What’s more, small sterndrive cruisers rebounded to a three-year high, according to NMMA, up 5 percent from 2016, figures that account for 52 percent of all sterndrive boat sales.
Outboard boat sales, which represent some 85 percent of new traditional powerboats sold in the U.S. — which includes pontoons, aluminum and fiberglass fishing boats, as well as small fiberglass cruising boats — were up 5 percent in 2017, according to NMMA figures.
NMMA officials also noted that sales of new ski and wakeboard boats, popular for watersports, were up 8 percent in 2017, while sales of new personal watercraft, often considered as a gateway to boat ownership, rose 5 percent.

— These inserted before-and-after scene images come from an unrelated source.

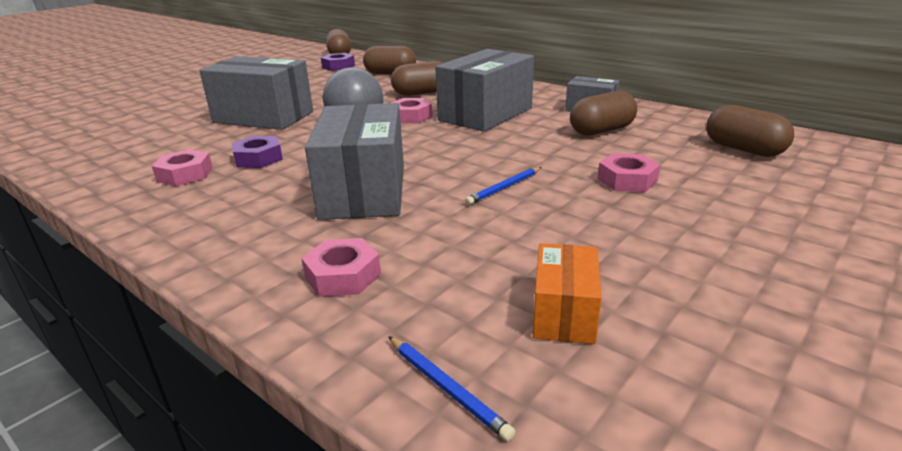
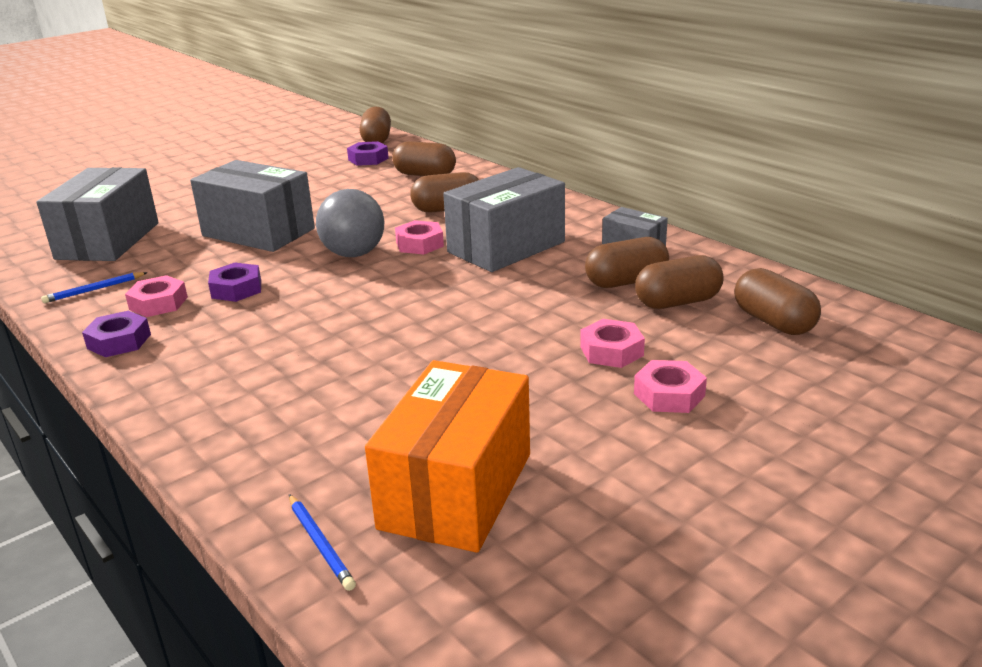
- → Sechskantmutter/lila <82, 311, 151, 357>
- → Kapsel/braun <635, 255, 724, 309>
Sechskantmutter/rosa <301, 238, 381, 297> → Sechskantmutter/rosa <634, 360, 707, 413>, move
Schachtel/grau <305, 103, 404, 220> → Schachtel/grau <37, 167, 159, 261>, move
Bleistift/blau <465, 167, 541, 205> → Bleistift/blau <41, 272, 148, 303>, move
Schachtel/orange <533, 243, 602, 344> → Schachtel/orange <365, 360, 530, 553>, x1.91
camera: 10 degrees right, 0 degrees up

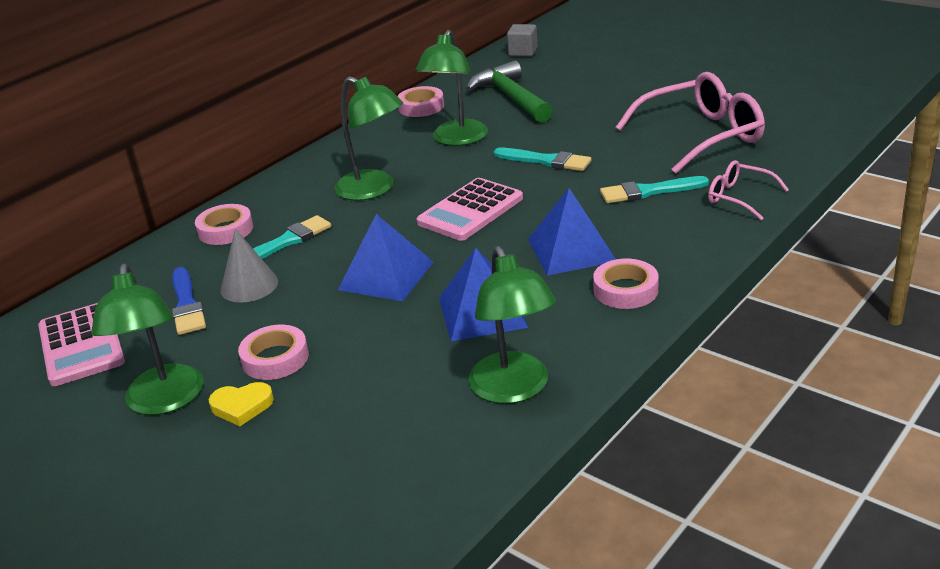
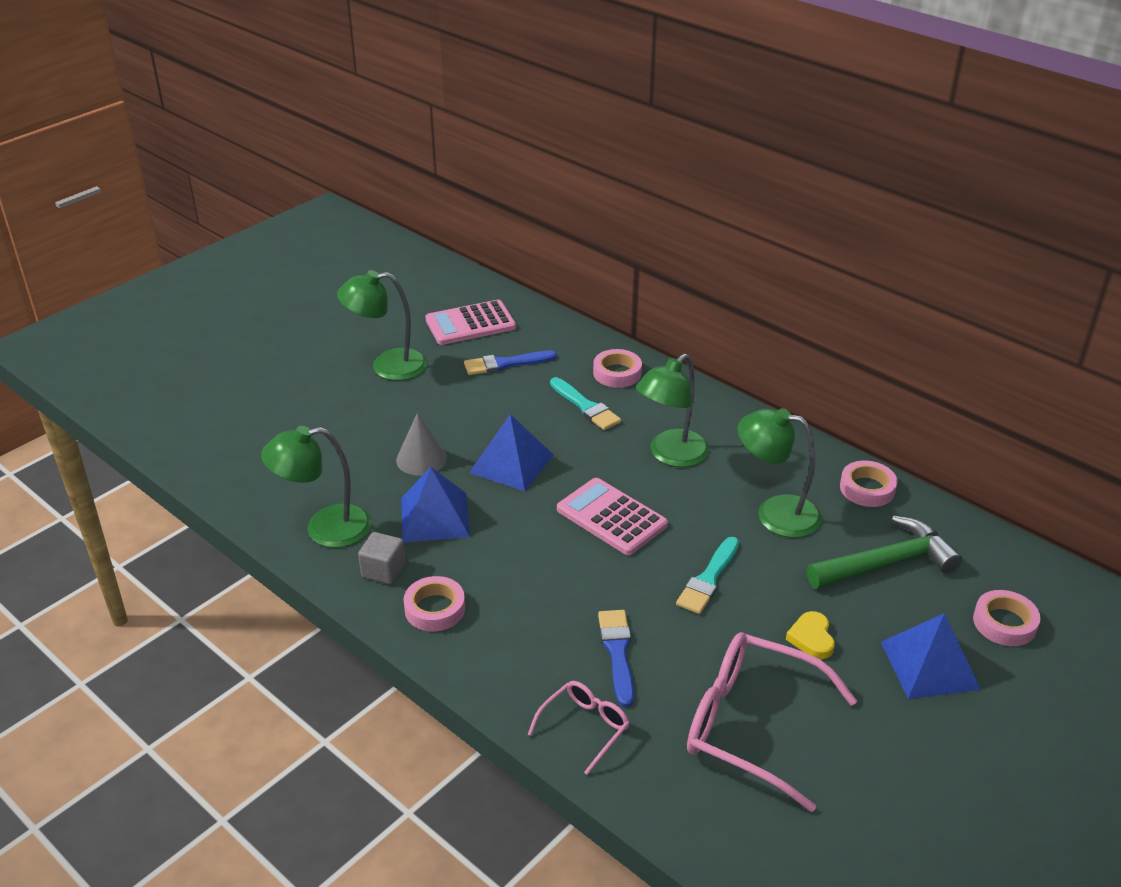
Herz/gelb <208, 382, 274, 426> → Herz/gelb <786, 611, 835, 659>, move
Kegel/grau <221, 229, 278, 303> → Kegel/grau <396, 413, 447, 476>, move
Klebeband/rosa <238, 325, 309, 380> → Klebeband/rosa <973, 590, 1041, 646>, move
Kubus/grau <507, 24, 538, 57> → Kubus/grau <358, 532, 406, 584>, move
Pyramide/blau <528, 188, 616, 276> → Pyramide/blau <881, 613, 981, 699>, move
Pinsel/türkis <600, 176, 709, 203> → Pinsel/blau <598, 610, 634, 708>
Brille/rosa <615, 72, 765, 174> → Brille/rosa <687, 632, 857, 812>, 135 degrees clockwise
camera: 90 degrees right, 5 degrees up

And jet boats, smaller fiberglass boats that use jet-engine technology for propulsion, saw a sales increase of 8 percent, according to NMMA.
With all of that good news in mind, here is a closer, more detailed look at U.S. Recreational Boating by the Numbers, as reported by NMMA’s 2017 Recreational Boating Statistical Abstract:
Annual U.S. sales of boats, marine products, and services totaled $39 billion in 2017, an increase of 7 percent from 2016.
There were approximately 262,000 new power boats sold in 2017, an increase of 5-percent from 2016.
Leading the nation in sales of new powerboat, engine, trailer, and accessories in 2017 are the following 10 states (nine of which saw double-digit growth):
- Florida: $2.9 billion, up 10-percent from 2016
- Texas: $1.7 billion, up 12-percent from 2016
- Michigan: $982 million, up 12-percent from 2016
- North Carolina: $838 million, up 16-percent from 2016
- Minnesota: $807 million, up 12-percent from 2016
- New York: $735 million, up 4-percent from 2016
- California: $718 million, up 14-percent from 2016
- Wisconsin: $713 million, up 12-percent from 2016
- South Carolina: $637 million, up 12-percent from 2016
- Georgia: $632 million, up 11-percent from 2016
It’s not just new boats that Americans are buying; there were an estimated 988,200 pre-owned boats (powerboats, personal watercraft, and sailboats) sold in 2017. That’s the highest pre-owned boat unit sales figure since 2006, totaling $9.3 billion in sales, an increase of 2-percent from 2016.
There are nearly 12 million registered/documented boats in the U.S. in 2016 (2017 data will be available in July 2018).
95-percent of boats on the water (powerboats, personal watercraft, and sailboats) in the U.S. are small in size, measuring less than 26 feet in length, boats that can be trailered by a vehicle to local waterways.
Boating is predominantly “middle-class” with 62 percent of boat owners having a household income of less than $100,000.